I came across an article recently, regarding the CSR spend by India Inc., pegged at an average of Rs. 12,000 crore since the establishment of CSR laws in FY 2014-15. The benefits of CSR are multi-fold – apart from providing genuine help to communities, volunteering can also help employees gain a sense of responsibility and satisfaction and build a stronger relationship with the company. In addition to this mandatory contribution that companies are supposed to provide for CSR activities, several companies proactively take part in community engagement. This got me thinking about the allied benefits that a company reaps through sustained contributions and initiatives towards CSR. These benefits are realised the most during crucial periods – like crises or brand repositioning. When done correctly, CSR can be an asset to a company’s reputation.
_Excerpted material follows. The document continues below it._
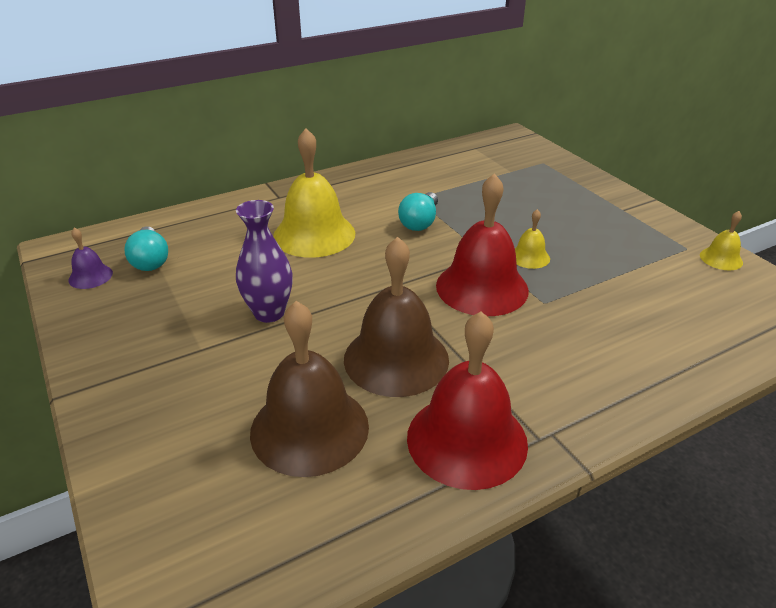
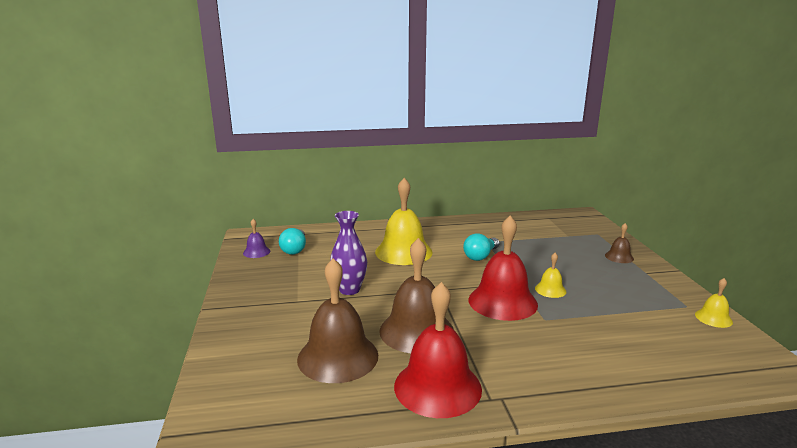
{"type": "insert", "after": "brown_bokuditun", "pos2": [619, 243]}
A striking example that I can recall is the NTPC Unchahar, UP accident. In November 2017, there was an explosion at their thermal power plant, which injured several people. While the government gave critical support by providing a green corridor from Unchahar to AIIMS, Delhi for ambulances, and deploying the Central Reserve Police Force at the plant, the community too came forward to help the injured. A crisis on such an extensive scale can cause severe damage to goodwill and reputation of a company. However, in this case, the consistent efforts that NTPC had put in the social development of the community through its health, education and infrastructure initiatives, created a sense of reputational value, which cushioned the blow. As a result, the company did not lose its footing in the community and could reopen the plant in a year’s time.
CSR can also be the reputational asset for a company while undertaking a repositioning or rebranding exercise. The toy production company LEGO is a case in point. LEGO had a partnership with Shell since the 1960s to sell Shell-branded toys globally. This was to showcase the engineering or complex structures mindset that the company wanted to be associated with. In 2014, Greenpeace posted a video using LEGO bricks and toys to depict the damage to the environment done by Shell. While this negatively impacted LEGO’s reputation too, yet the steps it took next changed its positioning significantly. It immediately ended its partnership with shell and then partnered the World Wild Life Fund and announced its aim of developing plastic-free products with an investment of 1 billion DKK. What helped LEGO become trustworthy again was its commitment to the cause. Sticking to this promise, it developed its first toy-blocks from a sugarcane base in 2018 and the first kit of the same kind in 2019. Even at the cost of changing their manufacturing models, the company had shown that it is serious about its claims. These efforts have resulted in strengthening positive associations and greater value for the brand’s reputation as well.
While several companies undertake social development projects, the real benefits of CSR take shape only when a company has been regular with their initiatives. Larsen & Toubro (L&T) is known for its philanthropic initiatives in employment creation. Since 1995, when L&T opened its first training institute for construction skills, it has steadily invested in providing training for youth. This has resulted in shaping positive perceptions around the company. Despite the fact that they run large scale operations across multiple geographies and businesses, rarely do we read about any major incidents at the plants or construction sites. I am certain they must be having a robust risk management practice in place ensuring proper checks and controls in place. At the same time, this could be possibly an outcome of positive perception and goodwill built over years?
In a world where the customer is becoming more conscious of companies’ actions towards society and environment, it is even more important for companies to invest time, effort and money towards social causes. CSR is never a one-way transaction. While communities gain several socio-economic and developmental benefits, if done constructively and consistently over the long-term, it also adds strong credibility to the brand. The trust instilled creates a network of people who can be the “reputation advocates” – people who support and believe in the goodwill and intentions of the organisation during crises and critical incidents.